If netfilter changes the packet mark when mangling, the packet is
rerouted using the route_me_harder set of functions. Prior to this
commit, there's one big difference between route_me_harder and the
ordinary initial routing functions, described in the comment above
__ip_queue_xmit():

/* Note: skb->sk can be different from sk, in case of tunnels */
int __ip_queue_xmit(struct sock *sk, struct sk_buff *skb, struct flowi *fl,

That function goes on to correctly make use of sk->sk_bound_dev_if,
rather than skb->sk->sk_bound_dev_if. And indeed the comment is true: a
tunnel will receive a packet in ndo_start_xmit with an initial skb->sk.
It will make some transformations to that packet, and then it will send
the encapsulated packet out of a *new* socket. That new socket will
basically always have a different sk_bound_dev_if (otherwise there'd be
a routing loop). So for the purposes of routing the encapsulated packet,
the routing information as it pertains to the socket should come from
that socket's sk, rather than the packet's original skb->sk. For that
reason __ip_queue_xmit() and related functions all do the right thing.

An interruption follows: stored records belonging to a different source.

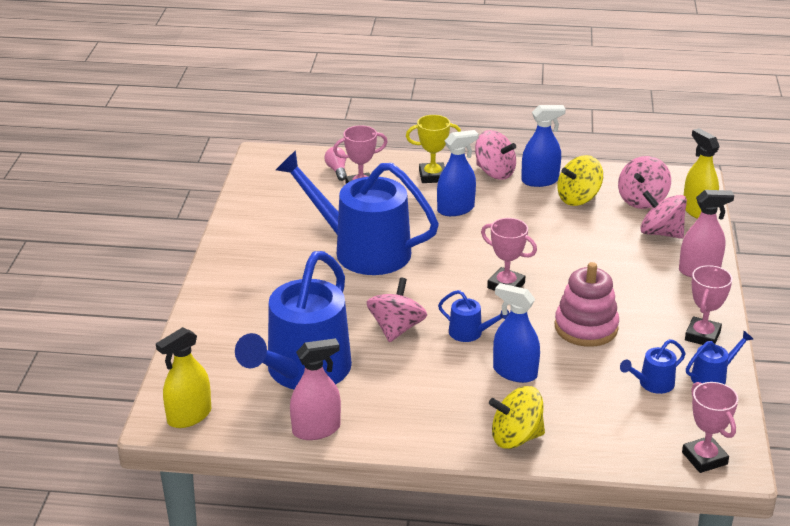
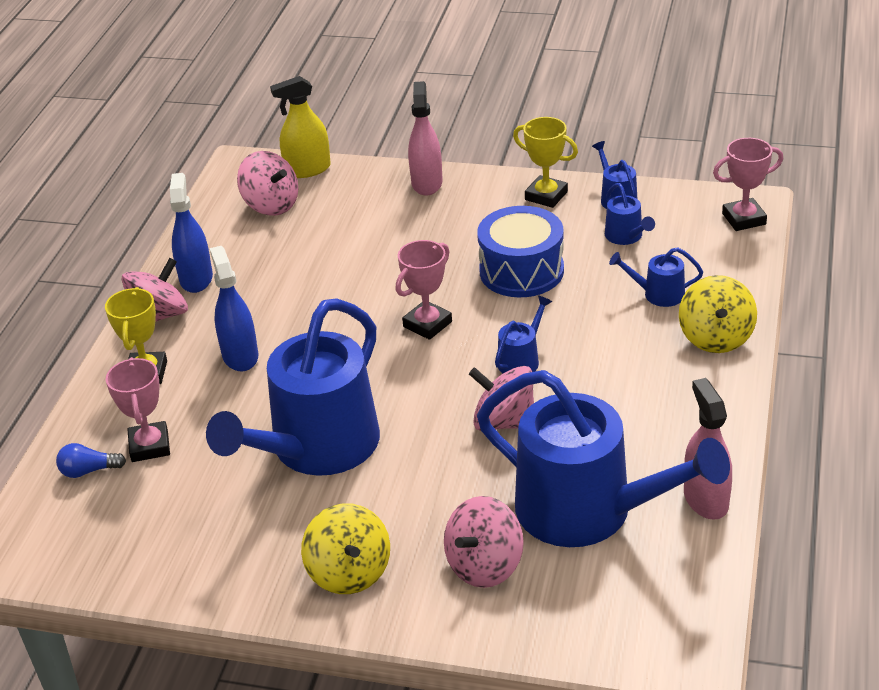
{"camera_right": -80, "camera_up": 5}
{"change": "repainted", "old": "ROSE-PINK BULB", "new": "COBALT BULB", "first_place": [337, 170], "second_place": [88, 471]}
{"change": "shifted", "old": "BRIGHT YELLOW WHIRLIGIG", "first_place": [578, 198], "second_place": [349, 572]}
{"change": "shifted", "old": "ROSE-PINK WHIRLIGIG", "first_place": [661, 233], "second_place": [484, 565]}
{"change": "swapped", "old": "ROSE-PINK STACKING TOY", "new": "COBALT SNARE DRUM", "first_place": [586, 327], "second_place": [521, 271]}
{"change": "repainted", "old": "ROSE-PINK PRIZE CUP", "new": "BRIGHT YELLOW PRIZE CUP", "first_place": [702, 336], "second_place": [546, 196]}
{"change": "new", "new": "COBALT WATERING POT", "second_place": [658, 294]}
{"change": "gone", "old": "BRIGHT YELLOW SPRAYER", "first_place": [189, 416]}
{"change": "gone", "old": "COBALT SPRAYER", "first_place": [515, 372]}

One might argue that all tunnels should just call skb_orphan(skb) before
transmitting the encapsulated packet into the new socket. But tunnels do
*not* do this -- and this is wisely avoided in skb_scrub_packet() too --
because features like TSQ rely on skb->destructor() being called when
that buffer space is truely available again. Calling skb_orphan(skb) too
early would result in buffers filling up unnecessarily and accounting
info being all wrong. Instead, additional routing must take into account
the new sk, just as __ip_queue_xmit() notes.

So, this commit addresses the problem by fishing the correct sk out of
state->sk -- it's already set properly in the call to nf_hook() in
__ip_local_out(), which receives the sk as part of its normal
functionality. So we make sure to plumb state->sk through the various
route_me_harder functions, and then make correct use of it following the
example of __ip_queue_xmit().

Fixes: 1da177e4c3f4 ("Linux-2.6.12-rc2")
Signed-off-by: Jason A. Donenfeld <Jason@zx2c4.com>
Reviewed-by: Florian Westphal <fw@strlen.de>
Signed-off-by: Pablo Neira Ayuso <pablo@netfilter.org>


# 83f52928 27-Jan-2019 Florian Westphal <fw@strlen.de>

netfilter: ipv4: remove useless export_symbol

Only one caller; place it where needed and get rid of the EXPORT_SYMBOL.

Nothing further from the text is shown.